Estoy convencida de que fue Tutti la que produjo el milagro con la fuerza de sus oraciones, logrando que ese baldosín azul suyo creciera —como el cuento de
Juan y las habichuelas mágicas
— hasta convertirse en una casa donde poder vivir sin apuros con su madre y las dos niñas huérfanas.
Ah, una última cosa. Me da vergüenza admitir que fue mi amigo Bob, no yo, quien reparó en la obviedad de que
tutti
en italiano significa «todos». ¿Cómo era posible que no me hubiera dado cuenta? ¡Con la de meses que había pasado en Roma! El caso es que no se me ocurrió relacionarlo.
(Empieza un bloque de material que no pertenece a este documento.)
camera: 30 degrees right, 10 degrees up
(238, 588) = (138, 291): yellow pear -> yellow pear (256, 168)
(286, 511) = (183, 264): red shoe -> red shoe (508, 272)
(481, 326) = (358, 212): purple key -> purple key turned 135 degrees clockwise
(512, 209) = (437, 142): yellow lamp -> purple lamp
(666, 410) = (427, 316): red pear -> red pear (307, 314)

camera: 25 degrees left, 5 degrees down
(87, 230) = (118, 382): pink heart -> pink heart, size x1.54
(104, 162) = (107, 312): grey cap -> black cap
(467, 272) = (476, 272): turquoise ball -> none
Ha sido Bob, que vive en Utah, el que lo ha descubierto. En el correo que me mandaba la semana pasada se comprometía a poner dinero para la casa, diciendo: «Es como un cuento con moraleja, ¿no? Cuando te lanzas al mundo para ver si arreglas tu vida, al final acabas ayudando a...
Tutti
».
No quiero contárselo a Wayan hasta que haya logrado reunir todo el dinero. Es difícil guardar un secreto tan importante como éste, con lo mucho que le preocupa su futuro, pero no quiero darle esperanzas hasta que sea oficial. Así que aguanto una semana entera sin contarle mis planes y para entretenerme salgo a cenar casi todas las noches con Felipe el brasileño, al que no parece importarle que sólo tenga un vestido elegante.
Me parece que me gusta. Después de salir unas cuantas veces a cenar con él estoy bastante segura de que me gusta. Es bastante más de lo que parece este «cabronazo» —como él se llama— que conoce a todo Ubud y parece el alma de todas las fiestas. Un día pregunto a Armenia por él. Hace bastante que se conocen.
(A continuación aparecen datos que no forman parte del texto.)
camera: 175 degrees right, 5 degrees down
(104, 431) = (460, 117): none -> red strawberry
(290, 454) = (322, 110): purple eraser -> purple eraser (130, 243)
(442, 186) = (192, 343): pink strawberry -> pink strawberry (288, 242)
—El tal Felipe... es más persona que los demás, ¿no? —le pregunto—. Es más complicado de lo que parece, ¿verdad?
—Ah, sí —me contesta—. Es un hombre bueno y amable. Pero ha pasado por un divorcio difícil. Creo que se ha venido a Bali para recuperarse.
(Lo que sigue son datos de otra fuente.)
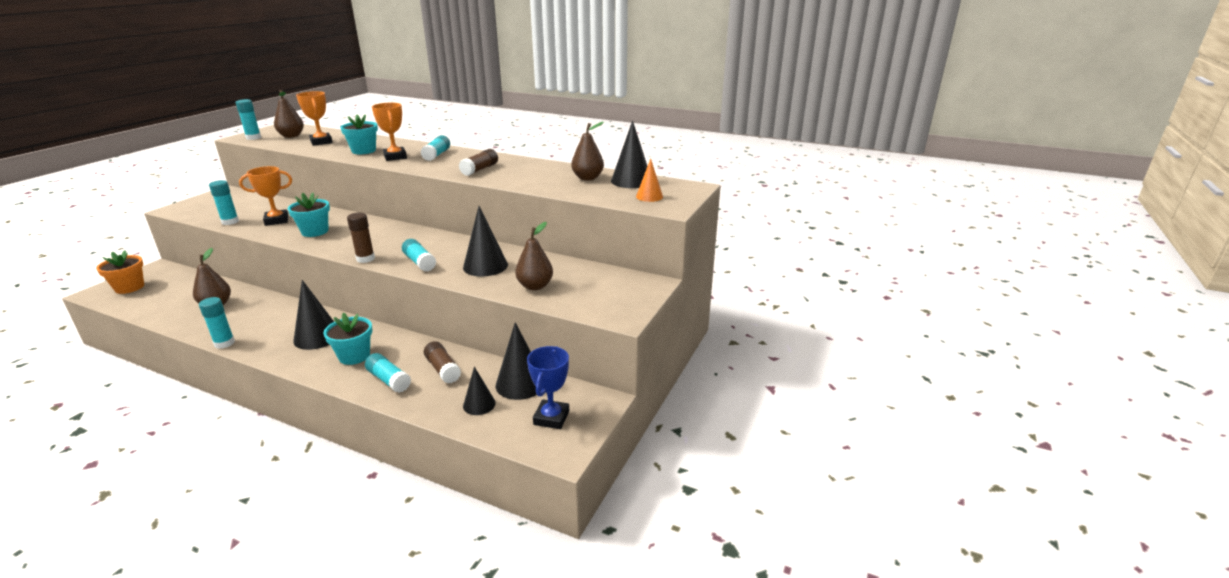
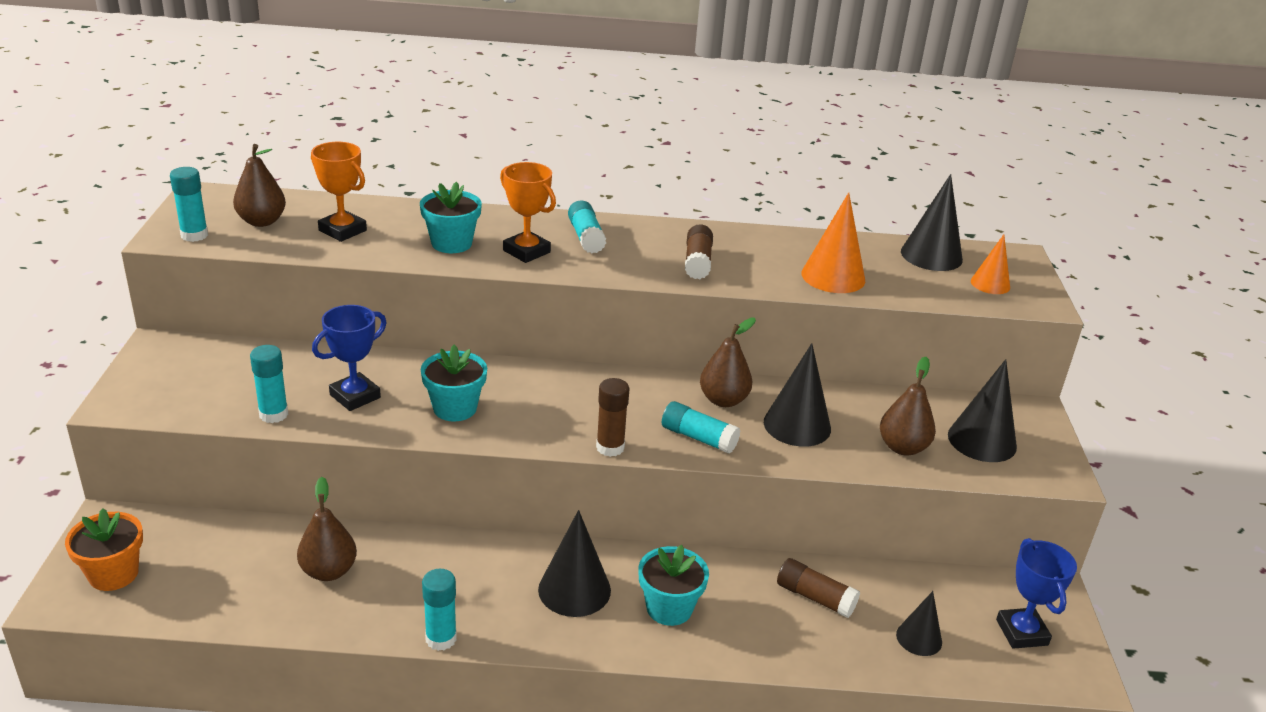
camera: 25 degrees left, 5 degrees up
(277, 220) = (355, 396): orange trophy -> blue trophy
(389, 380) = (763, 634): turquoise glue stick -> none
(520, 383) = (935, 593): black cone -> black cone (982, 440)
(550, 183) = (833, 276): none -> orange cone
(587, 178) = (869, 258): brown pear -> brown pear (723, 400)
Anda. Pues es un tema del que no me ha contado nada.
Pero tiene 52 años. ¿Será que he llegado a una edad en la que un hombre de 52 años está en el terreno de lo posible? El caso es que me gusta. Tiene el pelo plateado y está perdiéndolo, pero con un atractivo aire picasiano. En su cara de piel suave destacan sus amables ojos castaños y, además, huele maravillosamente. Es un hombre de verdad, por así decirlo. El macho adulto de la especie, lo que supone toda una novedad para mí.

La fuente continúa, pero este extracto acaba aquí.